Киборги – уже почти не фантастика

– С точки зрения физиологии, какие нас ждут открытия?

– Я могу сказать, что сейчас больше всего исследуется человеческий мозг – судя по работам, там и будут открытия. Раскрытие мозгового кода, то есть, как человек мыслит, как он в голове складывает слова и можно ли их увидеть.

– Вы сами как считаете – это все возможно?

– Да, возможно, потому что в принципе мозг – это объект с конечным числом элементов: 10 миллиардов нейронов. То есть теоретически можно подвести электрод к каждому, теоретически можно создать суперкомпьютер и все посчитать. Но технически это сделать очень сложно, поэтому это всегда точечная попытка. Если появится хорошая методика, то очень может быть, она даст скачок. Кроме того, сейчас много работают с травмами спинного мозга – идет попытка наладить передачу импульса от головы к спинному мозгу, минуя возникший в результате травмы разрыв. Это уже в какой-то степени киборгизация человека – замещение некоторых частей спинного мозга сетями или настоящими платами, чипами. Много занимаются протезированием, а также ищут возможность дать незрячему человеку видеть при помощи кожи, ведь по большому счету, кожа – это огромный экран. В общем, сейчас много смелых креативных идей и попыток найти решения сложных проблем. Ученые пытаются разобраться с человеческими эмоциями, поступками – что это такое с точки зрения не психологии, а нейрофизиологии. Допустим, что такое ирония? Это очень важная биологическая реакция. Исследования показывают, что 20% людей не понимают иронии и сейчас для них предлагается в текстах ставить перевернутый вопросительный знак в том месте, где смешно, чтобы они обратили внимание и перечитали.

– Как вы относитесь ко всякого рода экстрасенсам и колдунам?

– Вот уж тут я не специалист, но, думаю, есть отдельные мозги у человечества, которые способны к этому. Особенно, когда человек это осознает и развивает в себе, то происходят удивительные вещи, которые мы не можем объяснить. Мне кажется, это неизбежно будет изучено. Рано или поздно человечество исследует все – оно будет буквально бросаться на проблемы, это будет как пожирание незнаний и производство знаний. Уж если взялись за такие вещи, как ирония, возьмутся за все – вопрос времени и хороших методик.
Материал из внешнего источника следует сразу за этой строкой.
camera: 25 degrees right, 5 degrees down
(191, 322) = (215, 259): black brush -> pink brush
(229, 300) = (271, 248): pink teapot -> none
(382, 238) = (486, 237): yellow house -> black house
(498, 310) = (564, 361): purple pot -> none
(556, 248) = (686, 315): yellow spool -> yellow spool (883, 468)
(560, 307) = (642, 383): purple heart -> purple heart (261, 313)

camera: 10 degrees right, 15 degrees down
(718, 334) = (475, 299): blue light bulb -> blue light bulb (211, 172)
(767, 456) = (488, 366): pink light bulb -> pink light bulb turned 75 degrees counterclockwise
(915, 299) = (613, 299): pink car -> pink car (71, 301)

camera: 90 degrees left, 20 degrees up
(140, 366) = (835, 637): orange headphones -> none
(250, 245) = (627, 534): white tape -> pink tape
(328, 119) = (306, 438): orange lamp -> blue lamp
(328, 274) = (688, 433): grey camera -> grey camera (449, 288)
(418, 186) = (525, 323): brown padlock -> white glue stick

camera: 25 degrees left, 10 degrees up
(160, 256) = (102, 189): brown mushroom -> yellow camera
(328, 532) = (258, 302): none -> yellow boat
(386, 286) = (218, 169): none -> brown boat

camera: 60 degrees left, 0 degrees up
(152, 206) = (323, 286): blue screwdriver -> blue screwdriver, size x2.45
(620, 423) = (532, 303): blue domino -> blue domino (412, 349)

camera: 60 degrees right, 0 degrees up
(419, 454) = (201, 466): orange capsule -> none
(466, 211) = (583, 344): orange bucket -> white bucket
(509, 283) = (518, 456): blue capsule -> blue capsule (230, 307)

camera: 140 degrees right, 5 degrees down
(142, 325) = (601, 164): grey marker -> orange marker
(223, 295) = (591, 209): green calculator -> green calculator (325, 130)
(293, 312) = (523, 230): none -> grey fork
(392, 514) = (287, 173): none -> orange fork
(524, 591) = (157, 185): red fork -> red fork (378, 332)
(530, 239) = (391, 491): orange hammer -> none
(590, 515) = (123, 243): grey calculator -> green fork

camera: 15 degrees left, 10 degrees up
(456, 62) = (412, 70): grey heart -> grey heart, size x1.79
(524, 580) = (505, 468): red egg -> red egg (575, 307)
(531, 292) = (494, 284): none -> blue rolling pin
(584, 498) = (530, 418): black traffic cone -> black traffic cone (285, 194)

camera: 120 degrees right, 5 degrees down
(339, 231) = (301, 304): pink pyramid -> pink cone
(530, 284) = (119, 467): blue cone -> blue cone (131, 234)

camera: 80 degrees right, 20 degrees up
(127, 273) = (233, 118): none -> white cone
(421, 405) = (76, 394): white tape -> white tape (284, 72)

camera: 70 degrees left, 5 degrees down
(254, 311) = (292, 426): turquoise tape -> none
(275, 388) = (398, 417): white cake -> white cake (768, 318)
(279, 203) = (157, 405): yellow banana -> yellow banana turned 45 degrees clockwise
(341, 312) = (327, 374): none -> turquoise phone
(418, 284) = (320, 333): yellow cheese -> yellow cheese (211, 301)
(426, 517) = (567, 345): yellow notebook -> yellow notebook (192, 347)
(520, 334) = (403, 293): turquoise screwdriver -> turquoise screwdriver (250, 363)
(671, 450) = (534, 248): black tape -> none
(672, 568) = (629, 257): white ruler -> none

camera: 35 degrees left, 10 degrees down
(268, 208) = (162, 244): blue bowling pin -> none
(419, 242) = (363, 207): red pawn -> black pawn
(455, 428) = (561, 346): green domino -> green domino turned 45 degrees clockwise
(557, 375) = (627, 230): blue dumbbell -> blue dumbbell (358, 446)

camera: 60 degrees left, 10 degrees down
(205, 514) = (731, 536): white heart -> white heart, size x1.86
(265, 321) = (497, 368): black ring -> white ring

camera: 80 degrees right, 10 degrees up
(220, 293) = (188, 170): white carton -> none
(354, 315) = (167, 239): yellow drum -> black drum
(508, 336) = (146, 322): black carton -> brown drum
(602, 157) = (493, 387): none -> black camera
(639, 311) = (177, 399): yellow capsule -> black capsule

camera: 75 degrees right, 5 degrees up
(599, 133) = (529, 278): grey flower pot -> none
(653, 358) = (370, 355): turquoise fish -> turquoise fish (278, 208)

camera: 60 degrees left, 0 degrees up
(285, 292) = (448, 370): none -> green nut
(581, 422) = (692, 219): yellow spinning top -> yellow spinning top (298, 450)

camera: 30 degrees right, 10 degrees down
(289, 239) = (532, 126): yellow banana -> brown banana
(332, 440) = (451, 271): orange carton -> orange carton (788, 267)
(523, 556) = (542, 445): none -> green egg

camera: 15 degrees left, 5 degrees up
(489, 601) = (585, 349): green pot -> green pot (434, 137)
– И напоследок ваше мнение о предрекаемом конце света – будет?

– Ох… мы не можем знать этого. Если кто-то говорит, что знает, то он лукавит. В Библии сказано, что никаких особых знаков и предвестников не будет – надо быть постоянно готовым к тому, что это может произойти в любой момент. Я бы сказал так: в конце света нет смысла, если за ним не начнется новый.